Alla fine della prima nazionale di “Con la testa e con il cuore si va ovunque”, abbiamo intervistato il regista Edoardo Sylos Labini. Ci ha detto la sua sul rapporto tra teatro e disabilità.

Edoardo Sylos Labini (a destra di Giusy Versace) è l’ideatore di “Con la testa e con il cuore si va ovunque”

Nella storia di Giusy c’è un prima e un dopo, segnato da quel fatidico 22 agosto 2005, giorno in cui la sua vita cambiò per sempre. La pioggia torrenziale, il controllo dell’auto che le sfugge, quel guardrail della Salerno-Reggio che diventa una lama tagliente. Giuseppina, nata Versace, resta spezzata a metà: perde entrambe le gambe. Il dolore di quel giorno diventerà la fatica provata in quelli successivi per regalarsi un’altra vita. Giusy suda, piange, ma ce la fa. E poi arriva la corsa, a bordo delle protesi in fibra di carbonio, e con essa un record: diventa la prima atleta italiana a correre con doppia amputazione degli arti inferiori. Nel 2013 esce la sua autobiografia “Con la testa e con il cuore si va ovunque” che, quattro anni dopo, grazie a un’intuizione di Edoardo Sylos Labini, sbarca a teatro. Grazie alla collaborazione di Espresso Communication, è stato possibile intervistare proprio l’ideatore di questo spettacolo: con Labini si è parlato di molte cose, con un accenno particolare al rapporto tra disabilità e palcoscenico.
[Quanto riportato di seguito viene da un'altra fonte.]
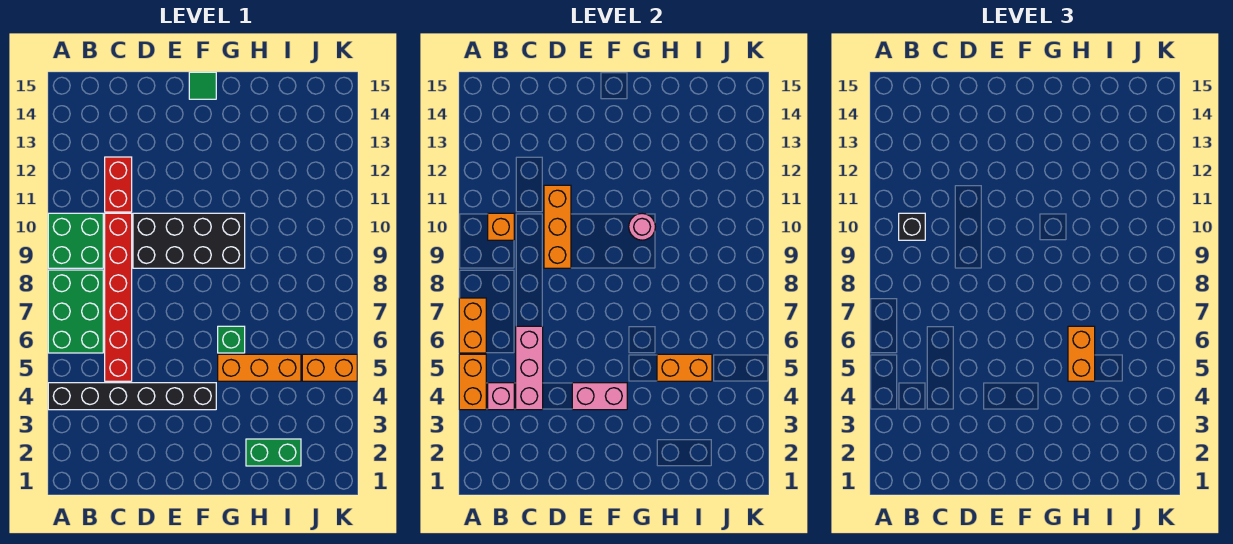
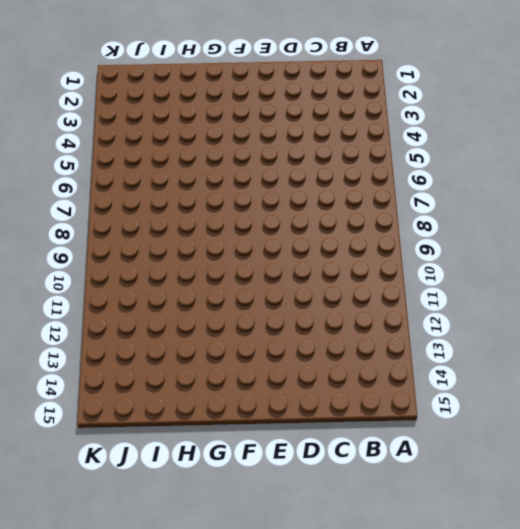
none -> black brick A4:F4 level 1
none -> green brick A6:B8 level 1
none -> green brick A9:B10 level 1

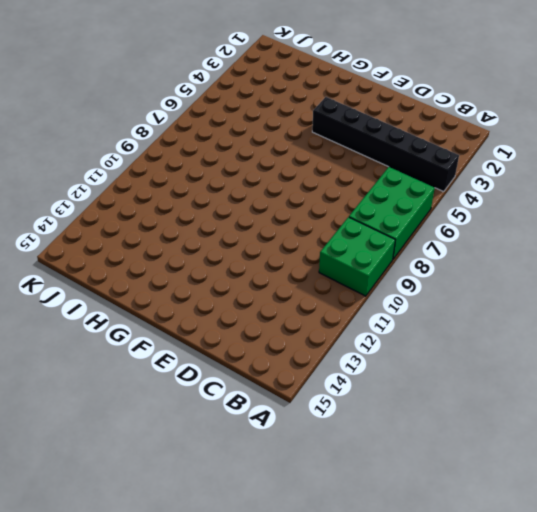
none -> red brick C5:C10 level 1
none -> red brick C11:C12 level 1
none -> black brick D9:G10 level 1

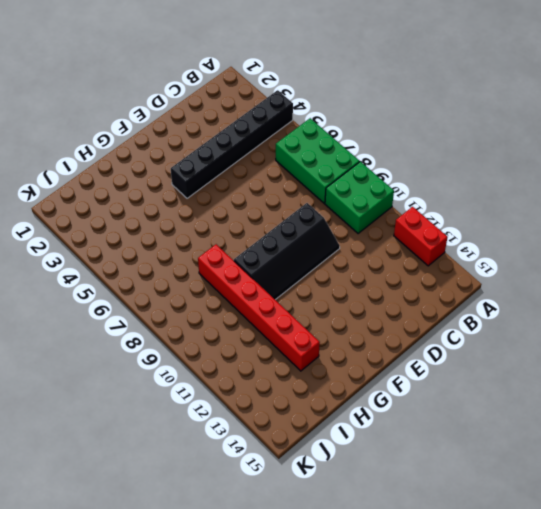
red brick A12:A13 level 1 -> red brick C11:C12 level 1
black slope D9:G10 level 1 top 9 -> black brick D9:G10 level 1
red brick H8:H13 level 1 -> red brick C5:C10 level 1
none -> green tile F15 level 1
none -> orange brick G5:I5 level 1
none -> green brick G6 level 1

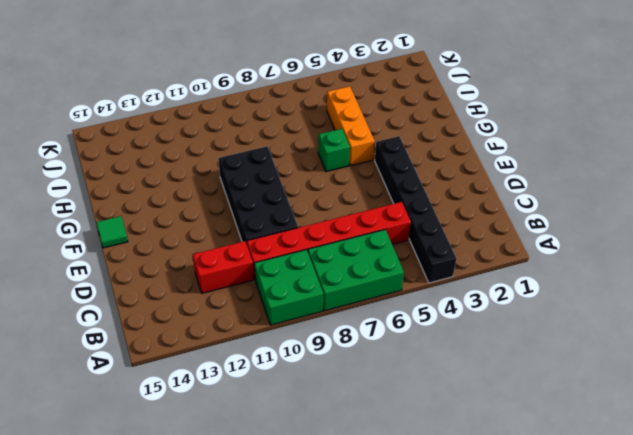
none -> green brick H2:I2 level 1
none -> orange brick J5:K5 level 1
none -> orange brick A4:A5 level 2

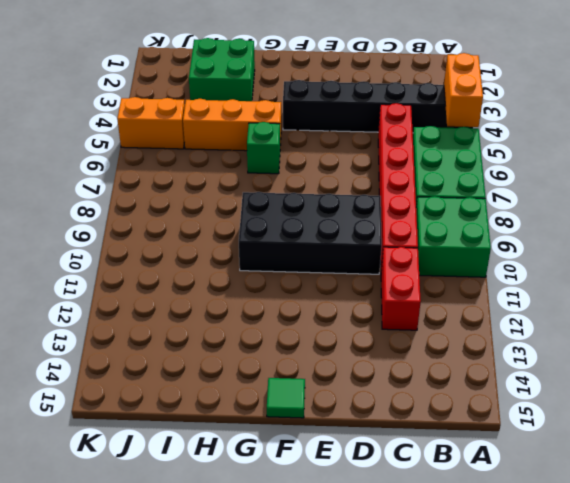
green brick H2:I3 level 1 -> green brick H2:I2 level 1
none -> orange brick A6:A7 level 2
none -> pink brick B4 level 2
none -> orange brick B10 level 2

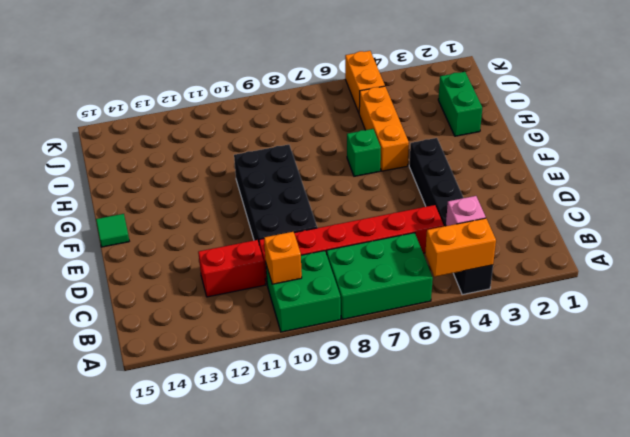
none -> orange brick A6:A7 level 2
none -> pink brick C4:C6 level 2
none -> orange brick D9:D11 level 2

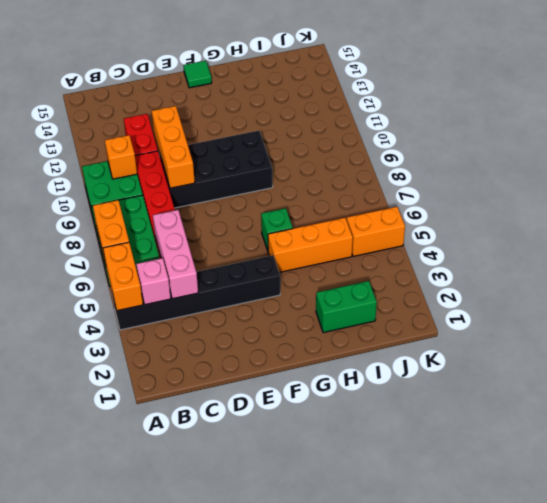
none -> pink brick E4:F4 level 2
none -> pink round brick G10 level 2
none -> orange brick H5:I5 level 2

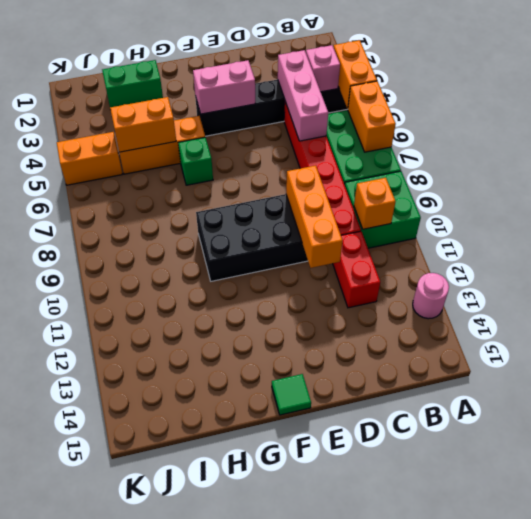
pink round brick A13 level 1 -> pink round brick G10 level 2
none -> black brick B10 level 3
none -> orange brick H5:H6 level 3

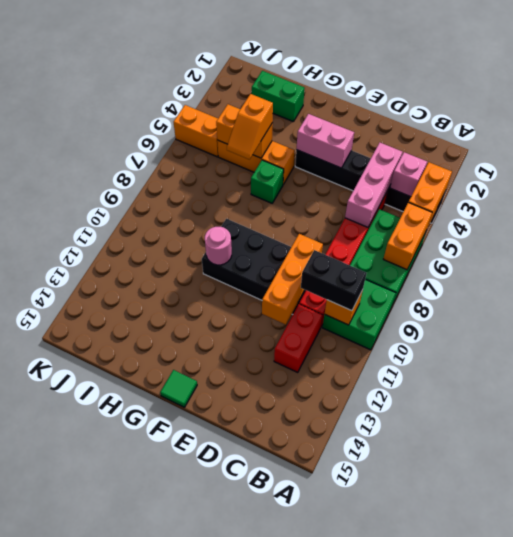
black brick B10:C10 level 3 -> black brick B10 level 3
orange slope H5:H6 level 3 top 5 -> orange brick H5:H6 level 3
L’idea dello spettacolo e l’esordio di Giusy

Edoardo, come è nata l’idea di questo spettacolo nel quale Giusy è la protagonista indiscussa?
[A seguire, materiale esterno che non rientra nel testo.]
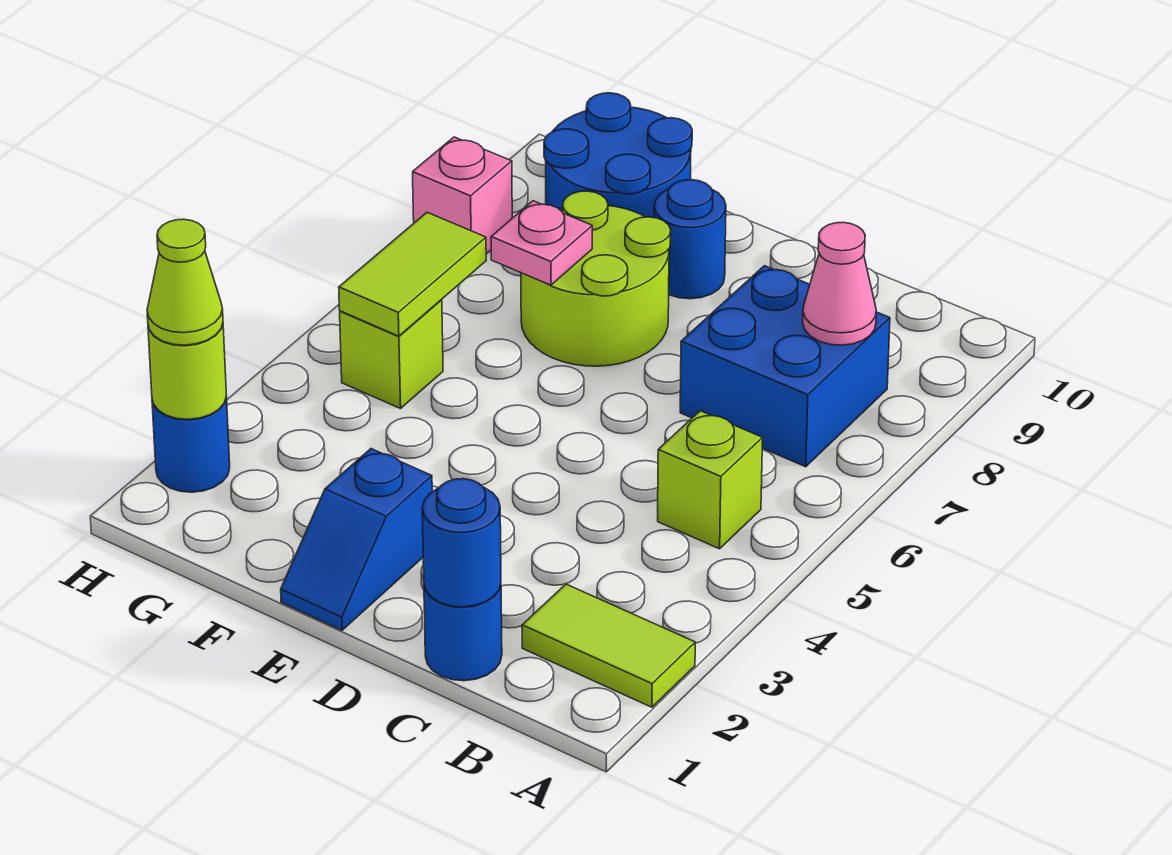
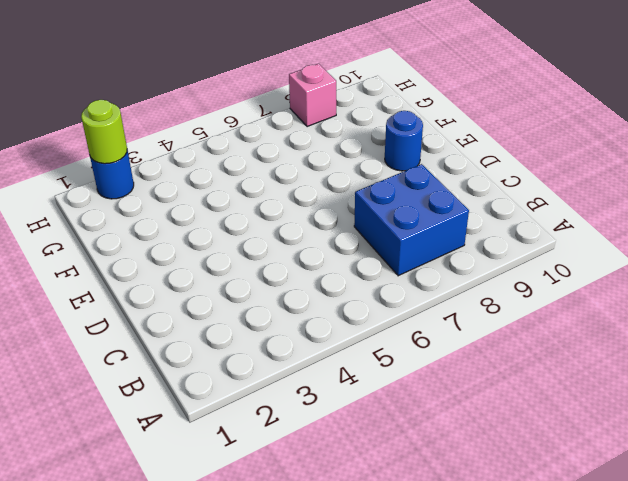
none -> lime tile A2:B2 level 1
none -> lime brick B5 level 1
none -> blue round brick C1 level 1

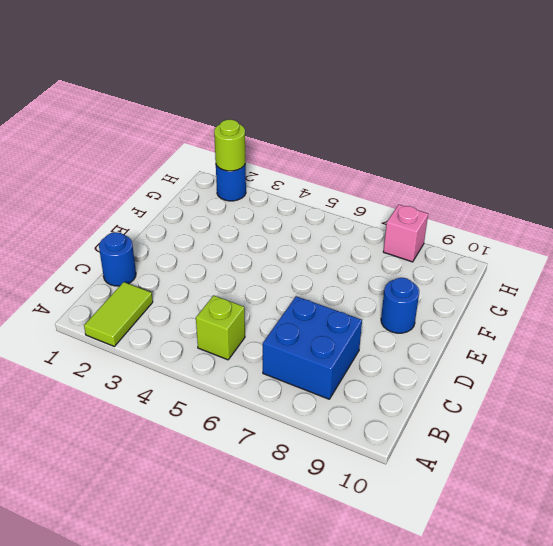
none -> blue slope E1:E2 level 1 top 2
none -> lime round brick E7:F8 level 1
none -> blue round brick F9:G10 level 1

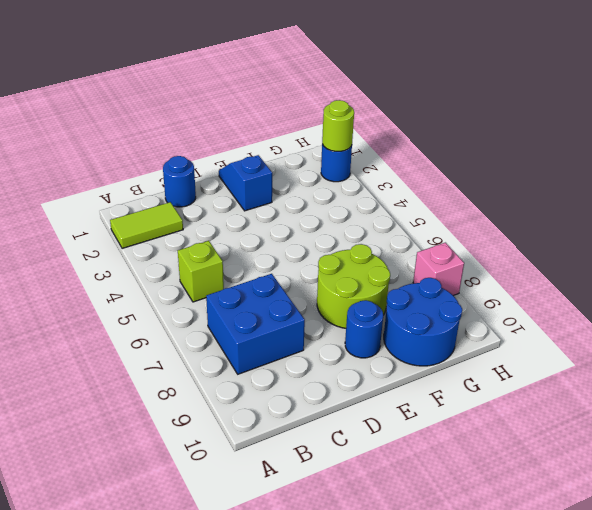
none -> lime brick G5 level 1
none -> pink cone B8 level 2
none -> blue round brick C1 level 2

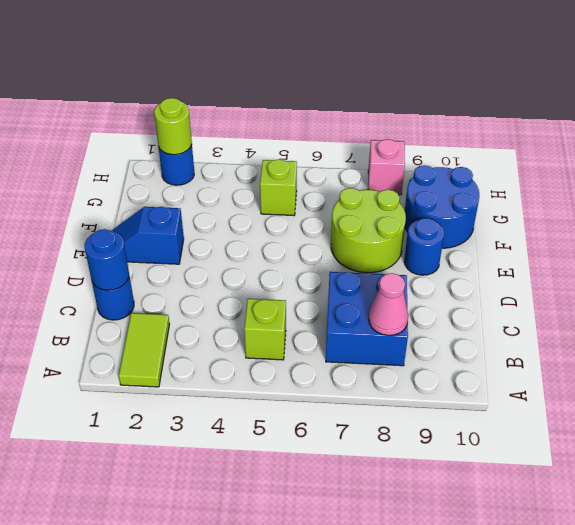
none -> pink plate F7 level 2
none -> lime tile G5:G6 level 2
none -> lime cone H2 level 3

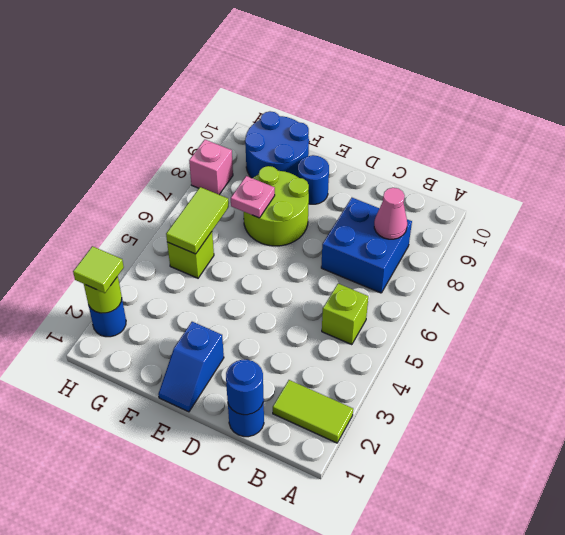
lime tile H2 level 3 -> lime cone H2 level 3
Ho letto il libro di Giusy: ho pianto e ho riso come un bambino, come si fa nella vita. Ci siamo conosciuti quando l’ho fatta venire come ospite qui, a teatro, nella rassegna Manzoni Cultura che organizzo io. Siamo diventati amici. Allora io le ho detto: Giusy il tuo libro deve diventare uno spettacolo teatrale vero perché tu sei un esempio di vita per tutti, non solo per il mondo dei disabili. E Giusy si è affidata a me. Io vi dico che questa sera nasce un’attrice. L’ho detto anche in conferenza stampa: Giusy Versace è più brava del 70% delle attrici con cui ho lavorato in vita mia.

Che cosa la contraddistingue sul palcoscenico?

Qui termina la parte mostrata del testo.